The main production company behind Audition was the Japanese company Omega Project.
 Omega were originally behind the production of Hideo Nakata's film Ring; this was a great success in Japan and, subsequently, the rest of Asia. Omega had problems setting up the release of Ring in Korea and had the company AFDF Korea work on a Korean re-adaptation of Ring. The following year, in 1998, Omega partnered again with AFDF Korea and other production companies, including Creators Company Connection, Film Face, and Bodysonic to make the adaptation of Ryū Murakami's 1997 novel Audition. Omega wanted to create a film different from the supernatural-themed Ring, and chose to adapt Murakami's novel, which lacked this trait. To attempt something different, they hired a screenwriter (Daisuke Tengan) and a director (Takashi Miike) who were not known for working on horror films. Prior to Audition, Tengan was best known as a screenwriter for working with his father (Shohei Imamura) on The Eel, which won the Palme d'Or in 1997.

=== Pre-production ===
To create Audition, Miike worked with many of his previous collaborators, such as cinematographer Hideo Yamamoto.
 Miike spoke of his cinematographer by saying that Yamamoto was: "very sensitive towards death. Both of his parents died very young, and it's not something he talks about much". Miike also noted that he felt that Yamamoto was: "living in fear, and that sensibility comes through in his work. It's something I want to make the most of".
 The film's score was composed by Kōji Endō. Endō had previously composed work for Miike on films such as The Bird People in China. Yasushi Shimamura was the film's editor. Shimamura had worked with Miike as early as Lady Hunter: Prelude To Murder in 1991.

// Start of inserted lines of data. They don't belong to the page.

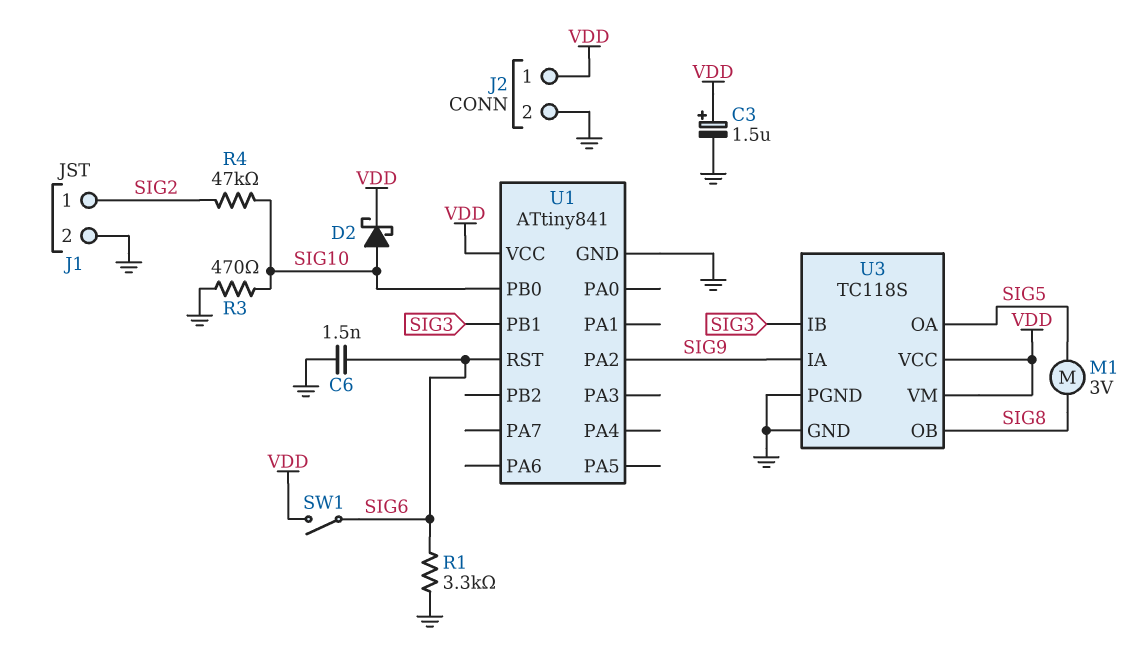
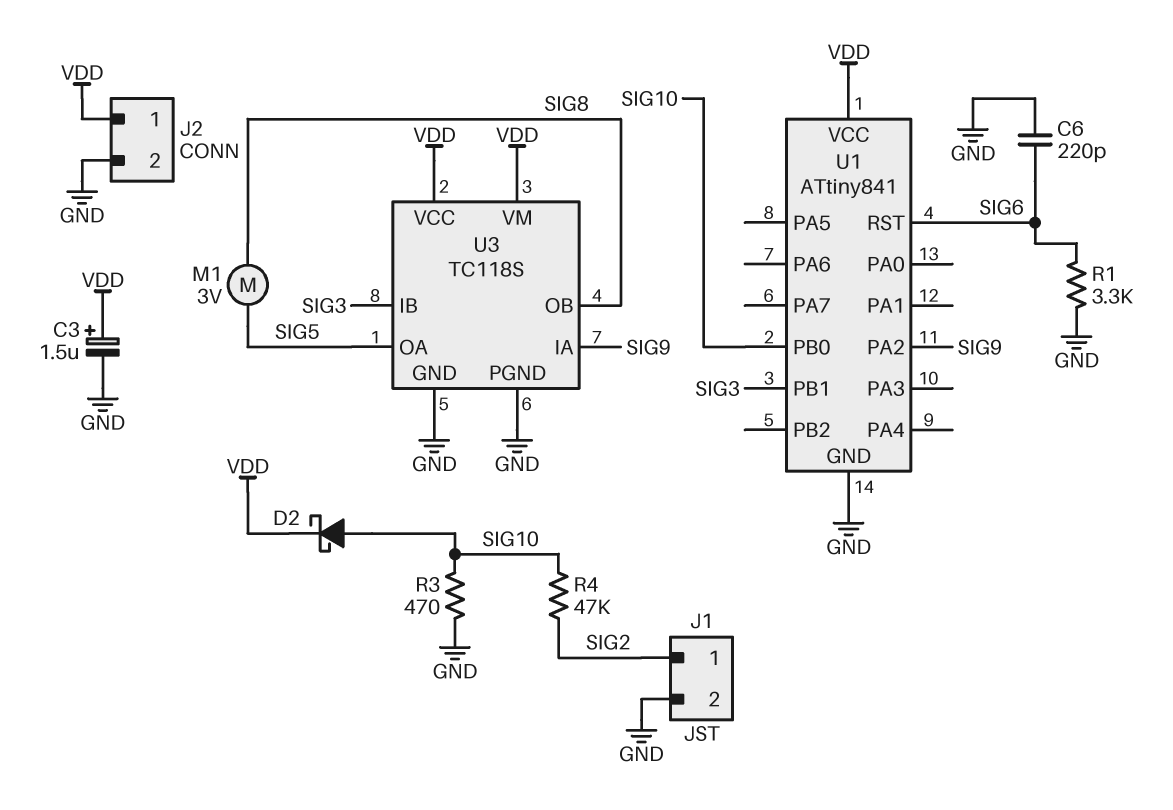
C6: 1.5nF (GND, SIG6) -> 220pF (GND, SIG6)
SW1: switch (SIG6, VDD) -> none

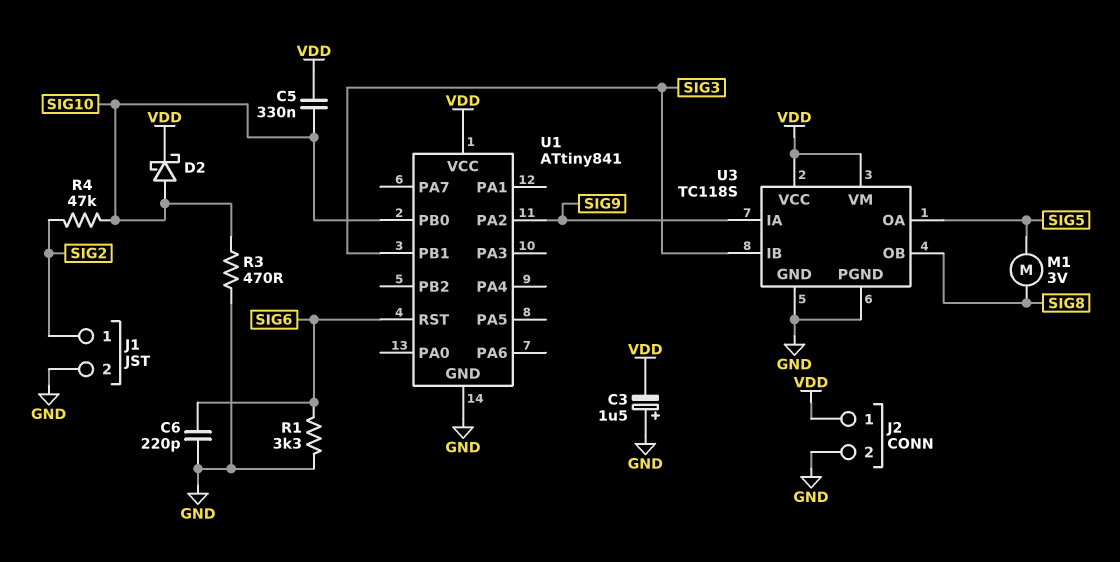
C3: 1.5uF (plus VDD, minus GND) -> 1.5uF (plus GND, minus VDD)
C5: none -> 330nF (SIG10, VDD)

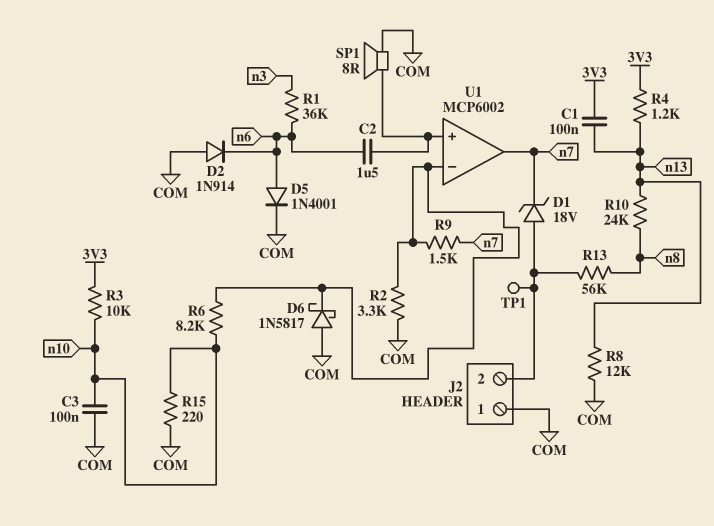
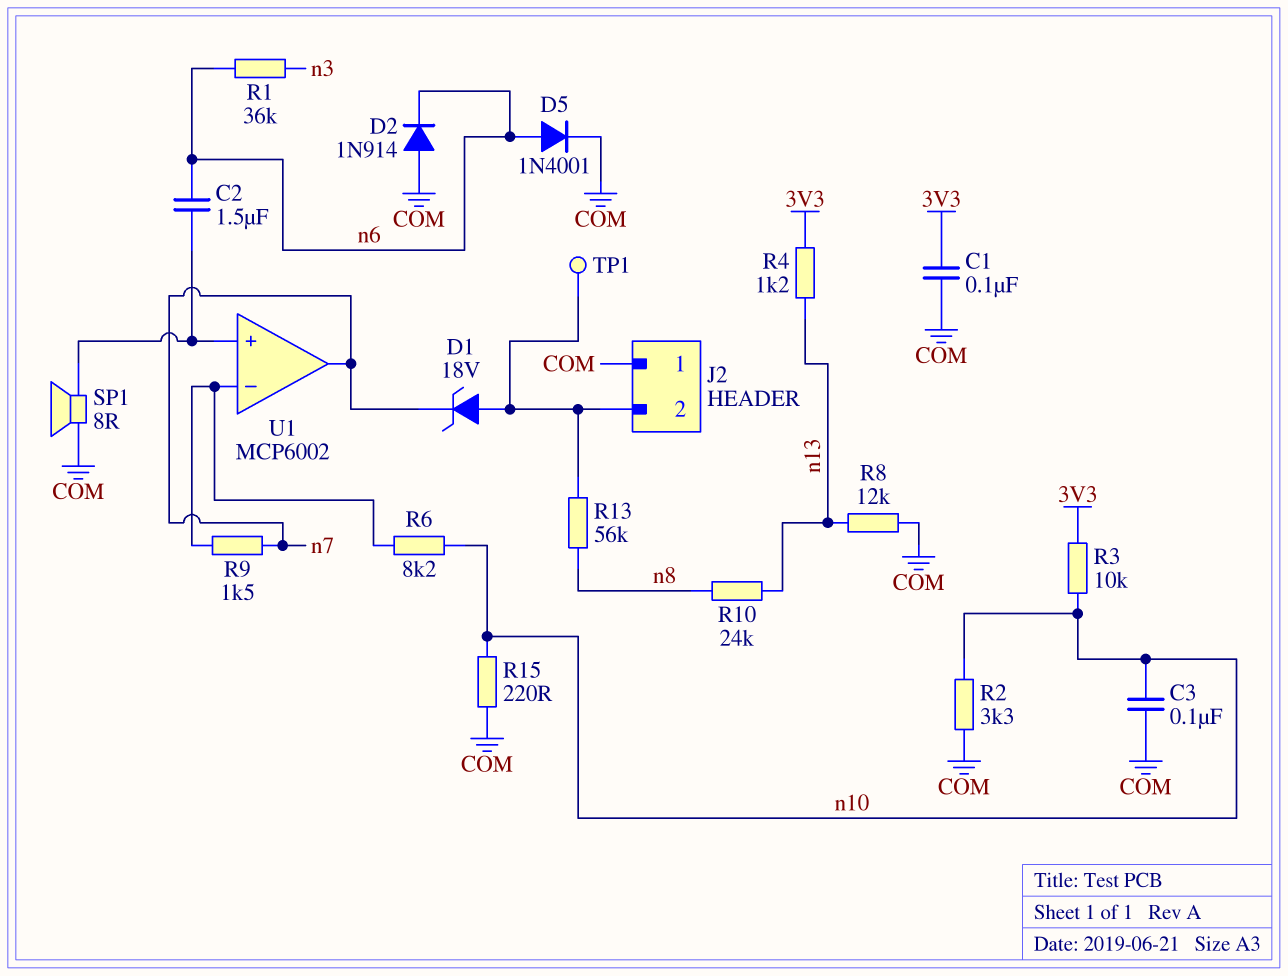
C1: 100nF (3V3, n13) -> 100nF (3V3, COM)
D6: schottky 1N5817 (A COM, K U1/in-) -> none
R2: 3.3k (COM, U1/in-) -> 3.3k (COM, n10)

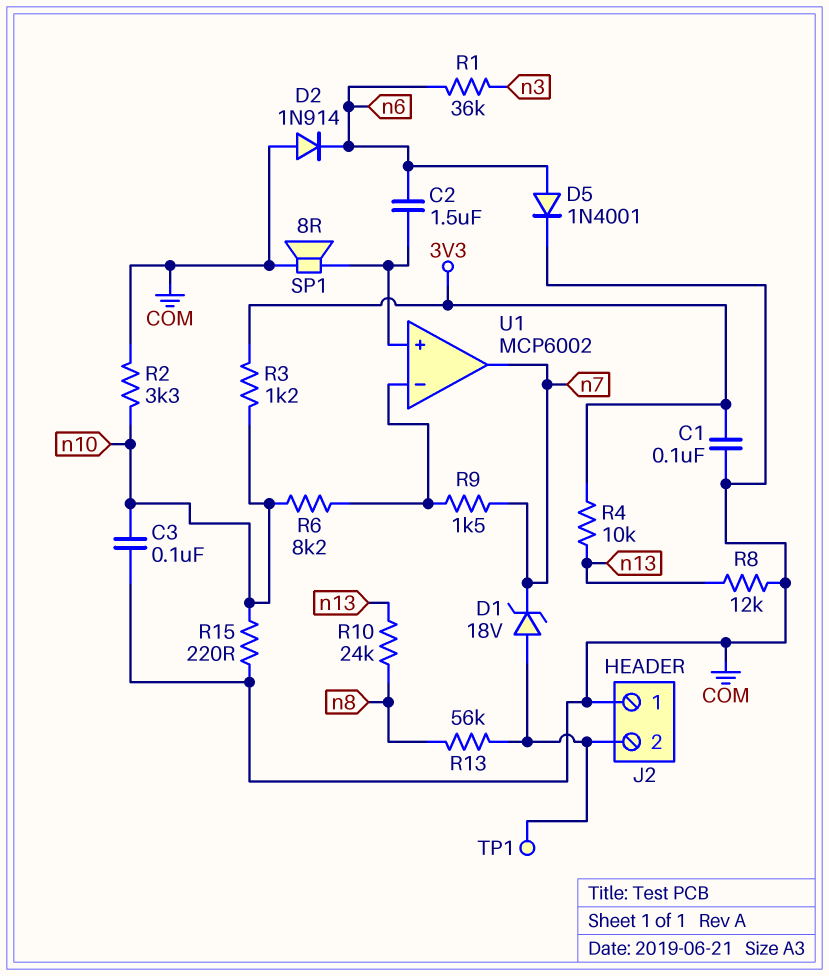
R3: 10k (3V3, n10) -> 1.2k (3V3, n10)
R4: 1.2k (3V3, n13) -> 10k (3V3, n13)

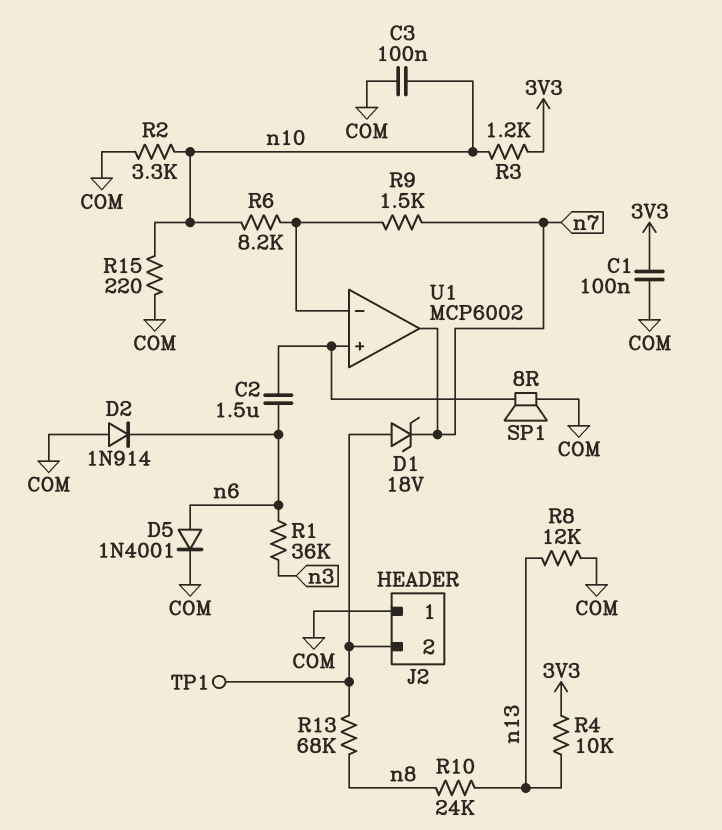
R13: 56k (J2/2, n8) -> 68k (J2/2, n8)

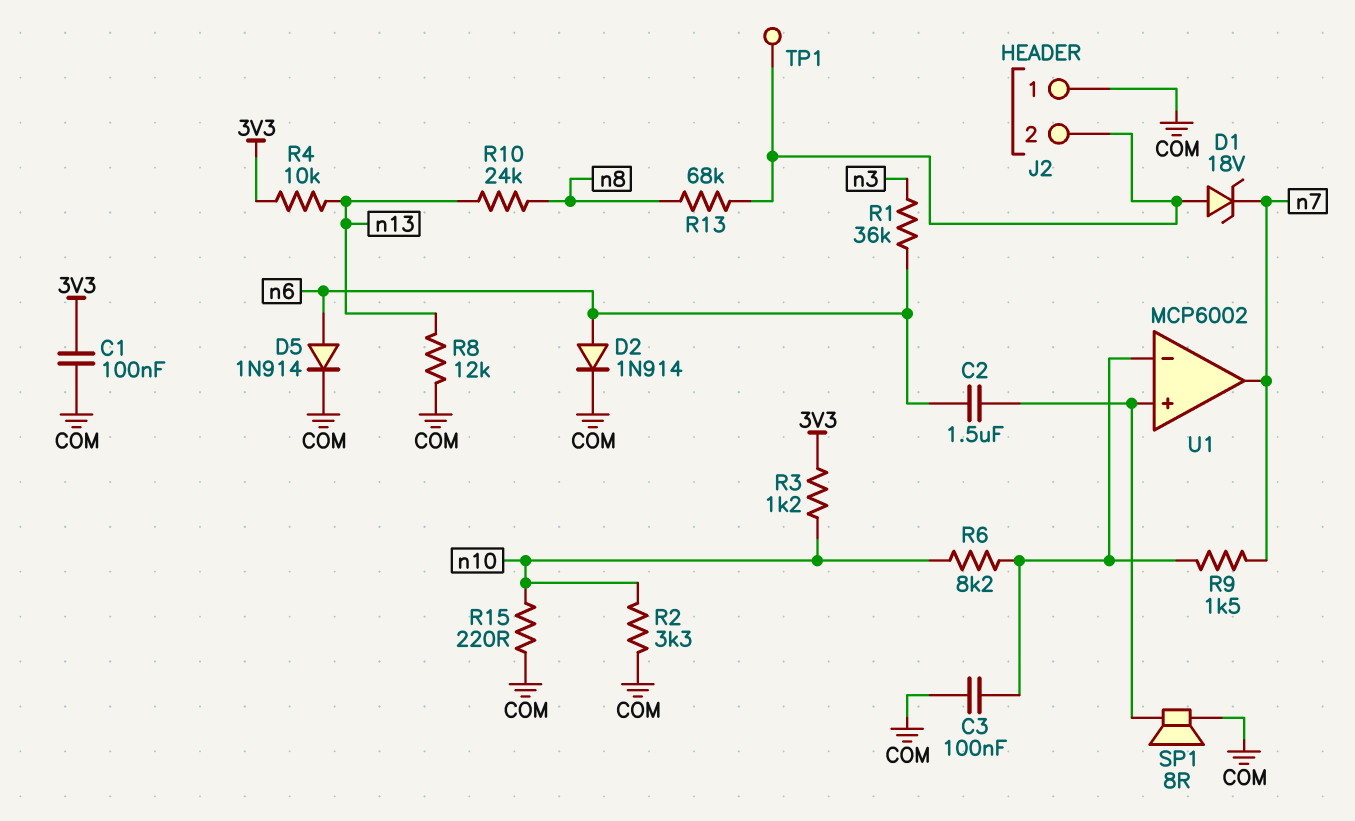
C3: 100nF (COM, n10) -> 100nF (COM, U1/in-)
D2: diode 1N914 (A COM, K n6) -> diode 1N914 (A n6, K COM)
D5: diode 1N4001 (A n6, K COM) -> diode 1N914 (A n6, K COM)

Actor Ryo Ishibashi wanted to work with Miike and agreed to the role. He commented that despite not being a great fan of horror films, he enjoyed scripts such as that of Audition, that showcased human nature. Model Eihi Shiina was cast in the film as Asami. Shiina's career was primarily as a model and she only began acting after being offered a film role while she was on holidays.

Shiina first learned about Miike through his film Blues Harp, which made her interested in meeting the director. When Shiina first met Miike, they began talking about her opinions on love and relationships. On their second meeting, Miike asked Shiina to play the part of Asami. Shiina thought that the opinions and feelings she expressed to Miike were the reason she was cast in the role, and she tried to play the role as naturally as she could without going over the top.

=== Production ===
Audition was shot in approximately three weeks, which was about one more week than usual for Miike's films at the time. Scenes such as those in Asami's apartment and at a restaurant were shot on location in a real apartment and a real restaurant.
Outdoor scenes were shot in Tokyo, along intersections in Omotesandō.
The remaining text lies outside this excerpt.